Pre-draft measurables
| Height | Weight | Arm length | Hand span | Wingspan | 40-yard dash | 10-yard split | 20-yard split | Vertical jump | Broad jump |
| 5 ft 11+7⁄8 in (1.83 m) | 194 lb (88 kg) | 31 in (0.79 m) | 9+1⁄8 in (0.23 m) | 6 ft 2+3⁄8 in (1.89 m) | 4.79 s | 1.60 s | 2.77 s | 31.0 in (0.79 m) | 9 ft 6 in (2.90 m) |
All values from NFL Combine/Pro Day

===Los Angeles Rams===
Kendrick was selected by the Los Angeles Rams in the sixth round, 212th overall, of the 2022 NFL draft.
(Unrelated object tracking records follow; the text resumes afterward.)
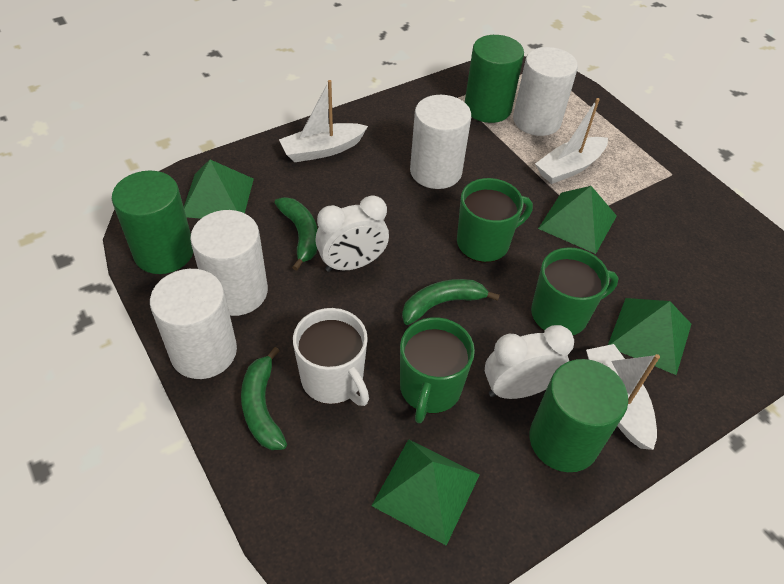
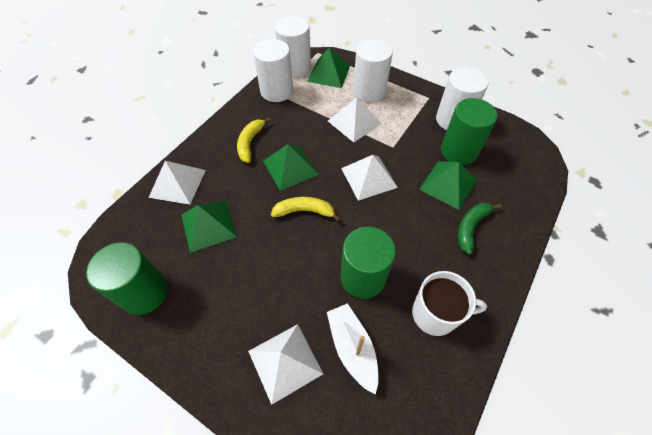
green banana: 3 -> 1
green mug: 3 -> 0
white boat: 3 -> 1
white clock: 2 -> 0
white pyramid: 0 -> 4
yellow banana: 0 -> 2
In his rookie season, he appeared in 15 games, of which he started six. He had 43 total tackles (36 solo) and four passes defended.

On July 25, 2024, head coach Sean McVay announced that Kendrick had suffered a torn ACL in practice, ending his season.

On June 13, 2025, Kendrick was waived by the Rams and was re-signed four days later. He was waived on August 26 as part of final roster cuts.

===Seattle Seahawks===
On August 27, 2025, Kendrick was claimed off of waivers by the Seattle Seahawks. He played in 10 games, recording 5 passes defensed, 2 interceptions, 4 solo tackles and 3 assisted tackles. He was released by the Seahawks on November 25.

===Los Angeles Rams (second stint)===
On November 26, 2025, Kendrick was claimed off waivers by the Los Angeles Rams. He played in five total games for Los Angeles, recording three tackles.

===Dallas Cowboys===
On March 24, 2026, Kendrick signed a one-year contract with the Dallas Cowboys. On August 30, he was released by the Cowboys as part of final roster cuts and re-signed to the practice squad.

==NFL career statistics==

Legend
| Bold | Career high |

===Regular season===

Year: Team; Games; Tackles; Interceptions; Fumbles
GP: GS; Cmb; Solo; Ast; Sck; TFL; Int; Yds; Avg; Lng; TD; PD; FF; Fum; FR; Yds; TD
2022: LAR; 15; 6; 43; 36; 7; 0.0; 0; 0; 0; 0.0; 0; 0; 4; 0; 0; 0; 0; 0
2023: LAR; 17; 12; 49; 41; 8; 0.0; 3; 1; 0; 0.0; 0; 0; 10; 0; 0; 0; 0; 0
2025: SEA; 10; 0; 7; 4; 3; 0.0; 1; 2; 0; 0.0; 0; 0; 5; 0; 0; 0; 0; 0
LAR: 5; 0; 3; 3; 0; 0.0; 0; 0; 0; 0.0; 0; 0; 0; 0; 0; 0; 0; 0
Career: 47; 18; 102; 84; 18; 0.0; 4; 3; 0; 0.0; 0; 0; 19; 0; 0; 0; 0; 0

===Postseason===

Year: Team; Games; Tackles; Interceptions; Fumbles
GP: GS; Cmb; Solo; Ast; Sck; TFL; Int; Yds; Avg; Lng; TD; PD; FF; Fum; FR; Yds; TD
2023: LAR; 1; 0; 0; 0; 0; 0.0; 0; 0; 0; 0.0; 0; 0; 0; 0; 0; 0; 0; 0
Career: 1; 0; 0; 0; 0; 0.0; 0; 0; 0; 0.0; 0; 0; 0; 0; 0; 0; 0; 0

==Legal troubles==
On October 16, 2023, Kendrick was arrested in Hollywood, California for illegal possession of a concealed weapon. Police also found marijuana in Kendrick's vehicle. The charges were dismissed on June 4, 2024.